A novela da Renault Alaskan no Brasil é encarada com ceticismo, mas, pouco após declarações do presidente da filial argentina, a chegada de algumas unidades da picape média ao Brasil podem sugerir o contrário.

O desembarque ocorreu no meio deste mês, no porto de Paranaguá (PR), em fotos divulgadas pelo portal BF///MS no Instagram. Também há fotos das picapes em caminhões-cegonha, provavelmente seguindo para a sede da Renault, em São José dos Pinhais.

Pelas imagens, é possível notar versões 4×4 da Alaskan, que são sempre equipadas com motor 2.3 a diesel com opção turbo de 160 cv e biturbo de 190 cv, câmbio manual de seis marchas ou automático de sete, opção de 4×2 e sempre com cabine dupla.

A irmã da Nissan Frontier já surgiu anteriormente no Brasil, mas esse é o primeiro grande flagra desde que o chefe da Renault argentina, Pablo Sibilla, reafirmou interesse em vendê-la no mercado brasileiro.
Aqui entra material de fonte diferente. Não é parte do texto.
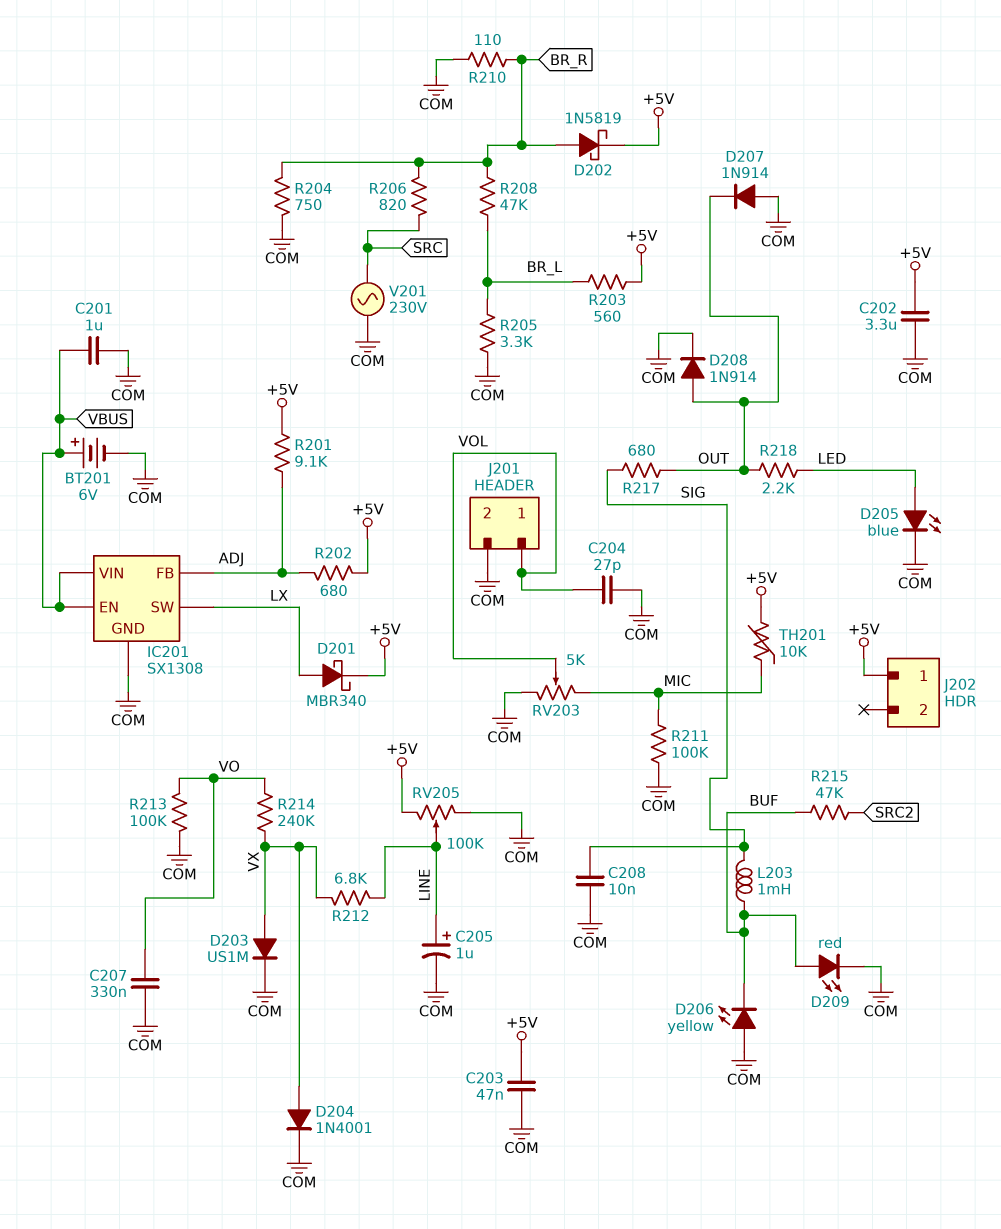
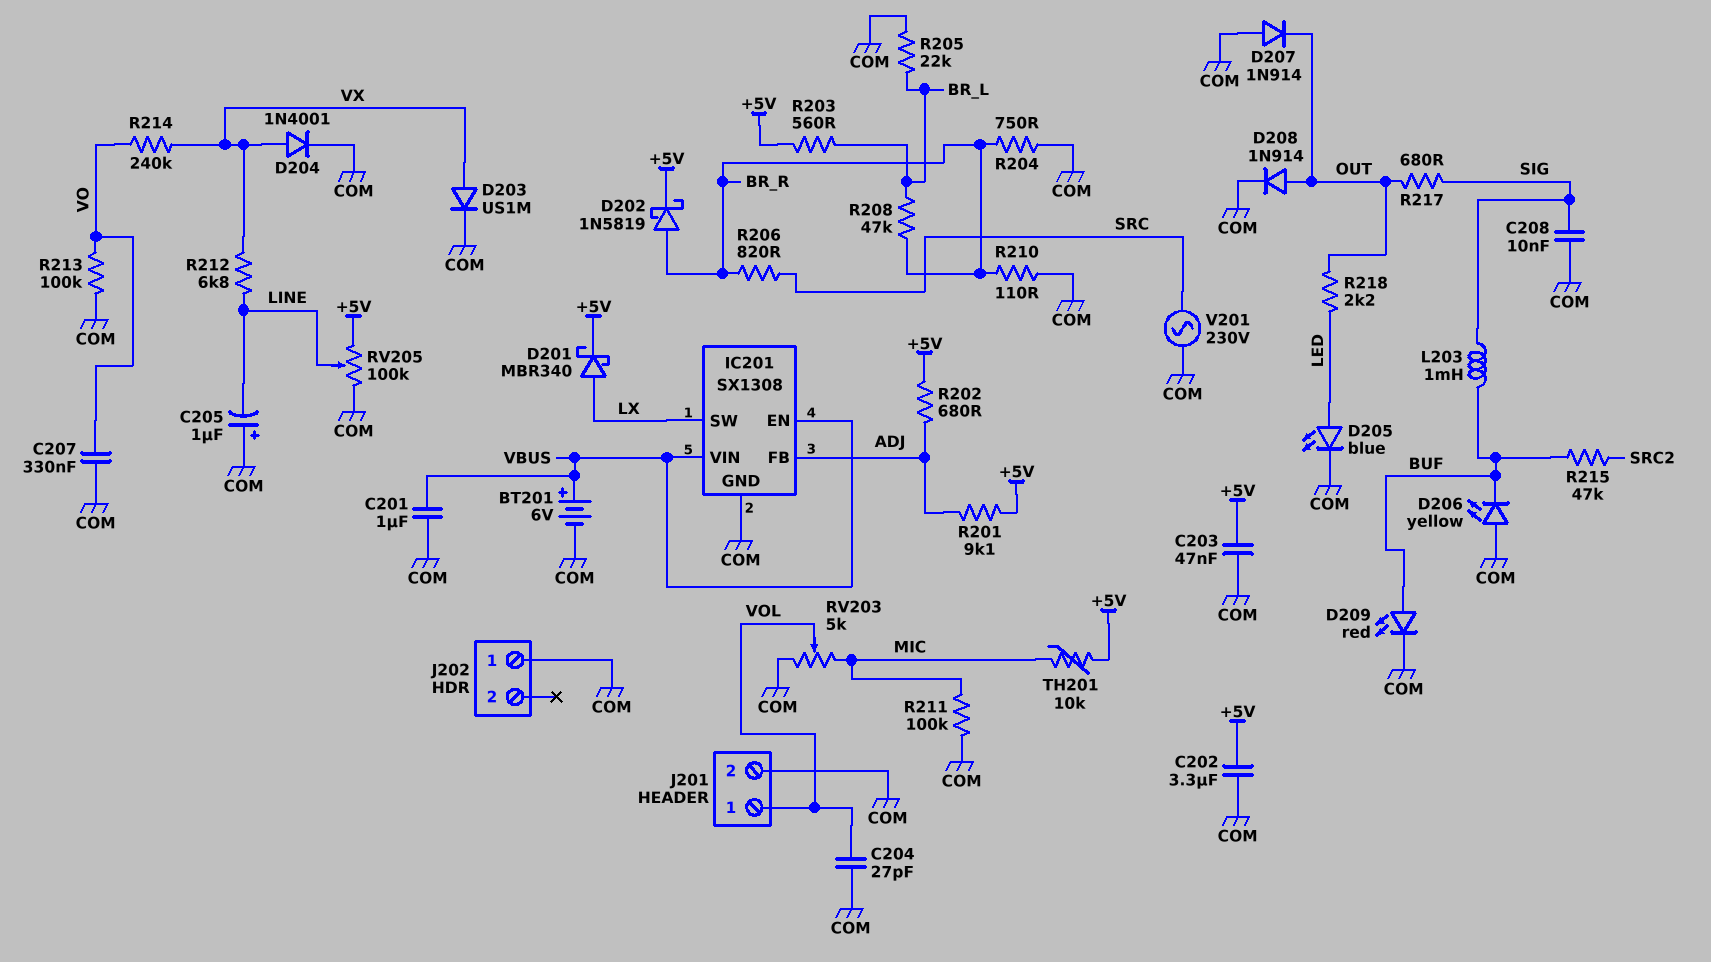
C205: 1uF (plus LINE, minus COM) -> 1uF (plus COM, minus LINE)
J202 pin 1: +5V -> COM
R205: 3.3k (BR_L, COM) -> 22k (BR_L, COM)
A novela é longa e, desde que a fabricante trouxe sua picape média ao Salão de São Paulo em 2018, já mudou de ideia algumas vezes.

Agora, há novas possíveis razões para que a Alaskan desembarque de vez no Brasil: uma delas é a altíssima demanda por picapes, que vêm sendo comercializadas com ágio e rendendo valorização em unidades usadas.

Nesse cenário, a eventual presença da Alaskan supriria uma demanda sem exigir grandes investimentos da Aliança Renault-Nissan, uma vez que a economia de escala do modelo já existe por conta de sua produção aos vizinhos latinos.

Ao mesmo tempo, um modelo mais nobre serviria para revigorar a linha da francesa, recheada de modelos cada vez mais datados. Se atualmente a Alaskan é zombada por ser a “caminhonete do Kwid”, uma performance positiva traria a ela o protagonismo hoje destinado ao subcompacto, além de Sandero, Logan, Duster e Captur.

Mas nada está confirmado e, segundo fontes ouvidas por QUATRO RODAS, nenhum veículo da Renault é desenvolvido especificamente para um único país. Por isso, as Alaskan também podem estar realizando algumas etapas do processo de adaptação para a América do Sul em território brasileiro.

Como interior e mecânica da Nissan Frontier são iguais, também já existe cadeia de suprimentos e assistência ampla, retirando um fardo da conta. Além disso, a camisa francesa na picape serviria para atingir clientes fiéis da Renault que não se satisfazem com a pequena Duster Oroch.

Em termos de preços, a Renault Alaskan argentina parte do equivalente a R$ 178.022 (Comfort MT) e chega aos R$ 313.120 (Iconic AT). A Frontier brasileira custa entre R$ 191.890 (S MT 4×4) e R$ 260.390 (LE AT 4×4), sempre com tração nas quatro rodas.